WCT:  Great – and a new novel at some point?

MC:  I’ve started a new novel but it’s too early to discuss subject matter right now.  I find that in the very early phases I can’t talk
about it.

WCT:  Okay, that can be my birthday present next month – I’ll call you to discuss (laughs).

MC:  Okay, happy birthday in advance.


Windy City Times talks with Evening director Lajos Koltai.

WCT:  Is the term “chick flick” or “women’s picture” an okay label for you to describe this movie?

LAJOS KOLTAI (LK):  I don’t think so.  Not at all.  It’s not about a woman’s problem.  It’s about a problem with a human being who
tried to belong to somebody.  This is about Buddy – Buddy who is the middle of the film, like a central figure.  He’s kind of lonely
because he’s not ready yet and he tries to have everybody around him not go – Harris, Ann, and Lila – because he feels safety from
them.

WCT:  When you say “Buddy is not ready” are you implying and I hope you are because this is how you took it – that he is not ready
to come out as gay, to be who he really is because of his circumstances?

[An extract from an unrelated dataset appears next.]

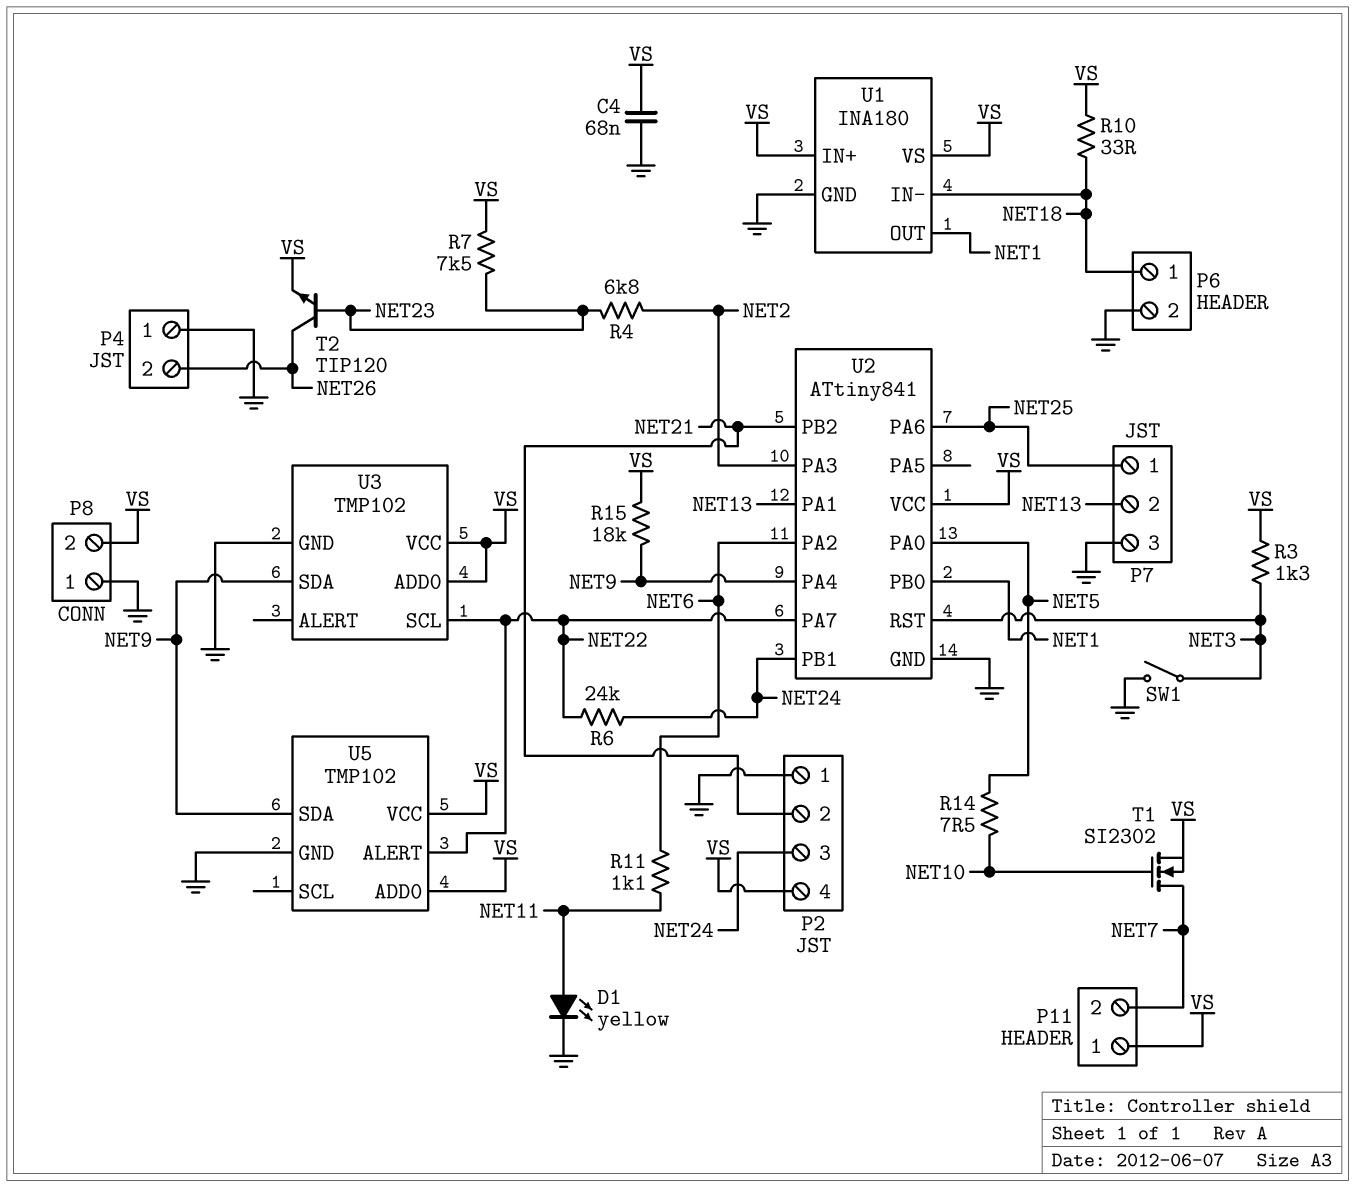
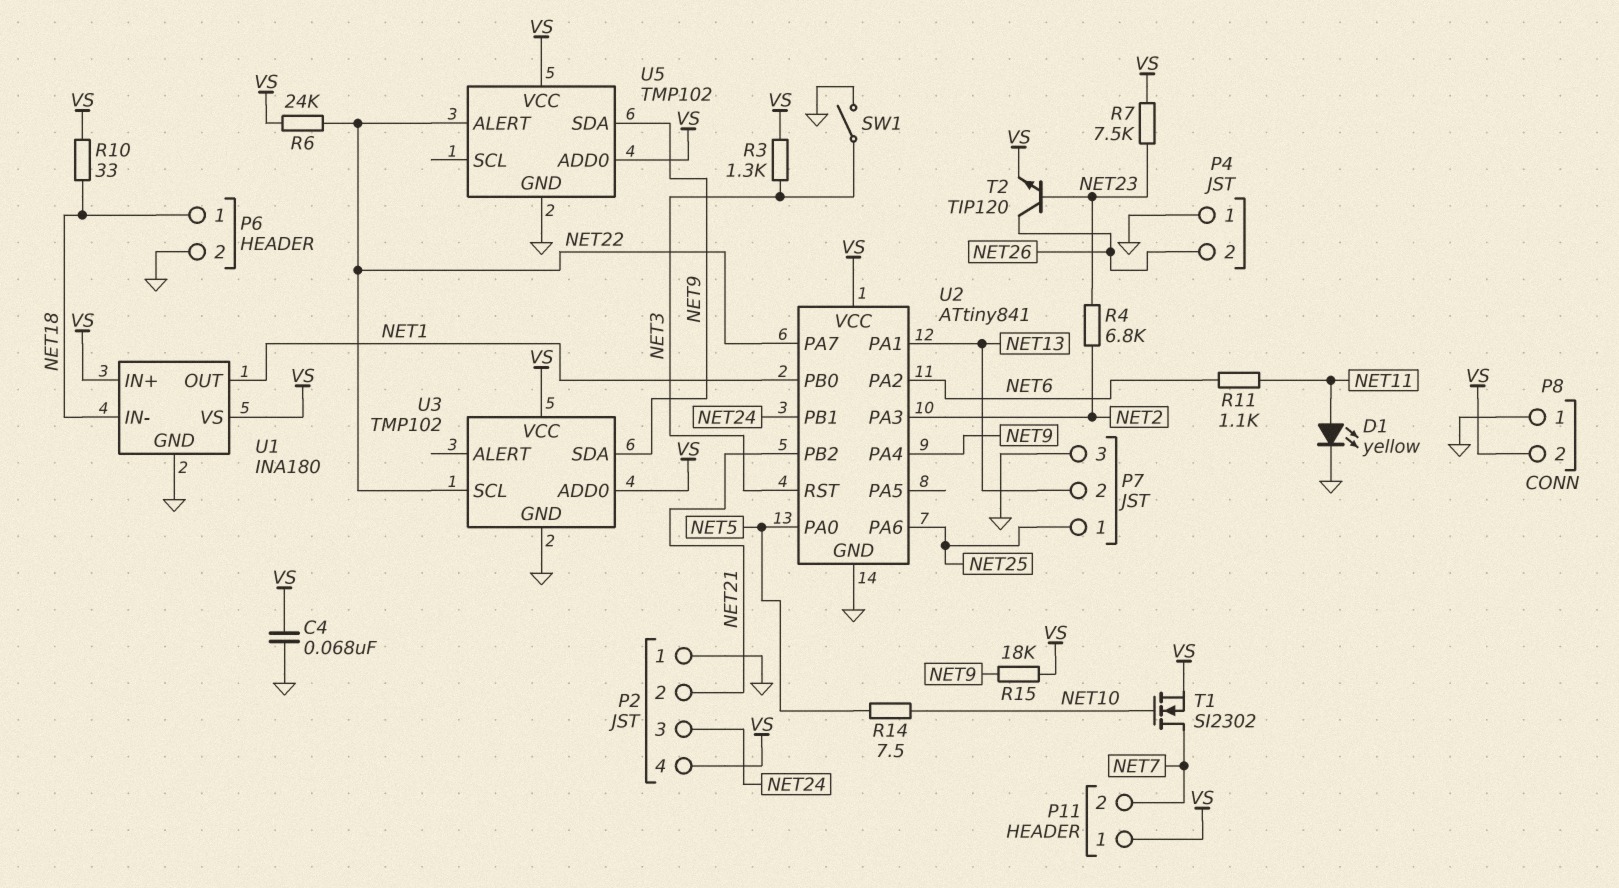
R6: 24k (NET22, NET24) -> 24k (NET22, VS)

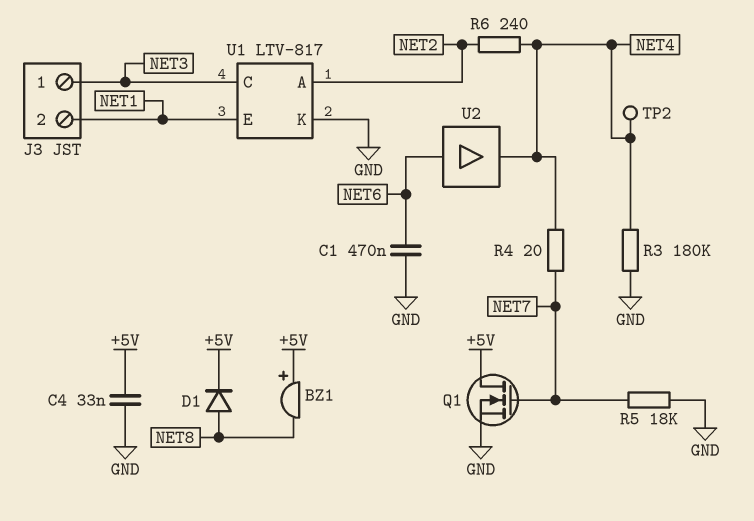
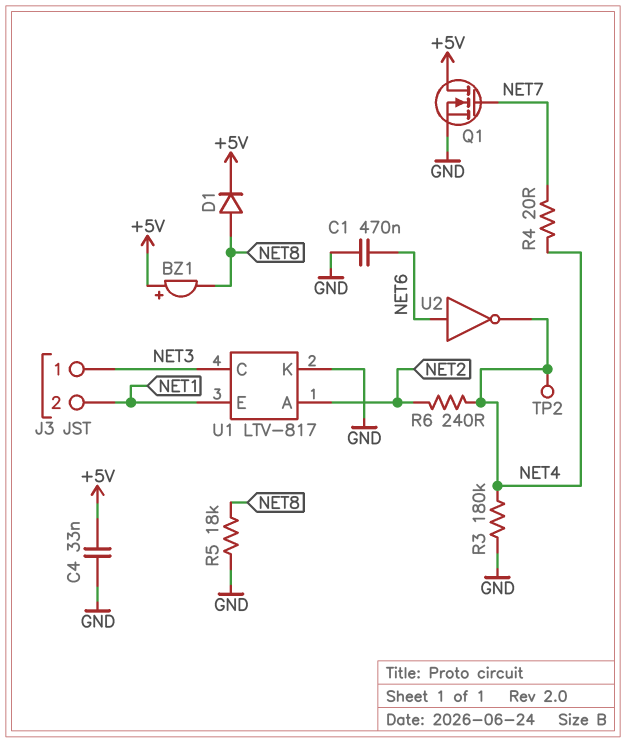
R5: 18k (GND, NET7) -> 18k (GND, NET8)
U2: buffer (in NET6, out NET4) -> NOT (in NET6, out NET4)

LK:  Absolutely.  So the movie is about decisions.  Everybody should go.  It’s not just for women.

WCT:  Did the sadness and regret of the material have an effect on the mood of the set?  I’ve heard that intense material usually
means a happy go lucky set.

LK:  It was a very good mood all the time because the people loved doing it and being together.  Even the crew members were
happy working on it.

WCT:  You establish the dreamlike, painterly quality of the 1950s scenes with that first shot of Buddy and Ann – his blood red jacket
against the blinding white mansion, the green grass and the blue water.

LK:  Yes, Hopper was very influential and so was Wyatt with all those beautiful paintings of blowing curtains and windows.  This is
always a part of how I work.  I grew up immersed in painters and art history in Budapest.  I had an unbelievable teacher at the film
academy in Budapest that emphasized this.  I always start with a strong image of a painting from the period.  This search is an
inspiration for the rest of the movie.

WCT:  Because Vanessa Redgrave’s character is dreaming so much the film is filled with dream imagery and having seen the picture
twice, I caught many little things I missed the first time – like Harris being with her in the boat in the beginning.

LK:  I hope everyone sees it two times at least!  I tried so many things – how you put together the house, for example.  What you
put in the house and what you figure out about this family from the inside and outside of the house.  Maybe you picked up that
everywhere self-portraits were hanging.

WCT:  The Sargent portraits, yes – all those oppressive WASPY paintings.  The interior is so claustrophobic compared to the great
expanse just outside – a sort of microcosm of that world.

LK:  Yes, yes, you see!

WCT:  I got it!  Oh good, I’m so smart (laughs).  This is a pretty impressive cast for your first Hollywood movie as a director.  Did
you offer direction to Redgrave and Streep for that scene they share?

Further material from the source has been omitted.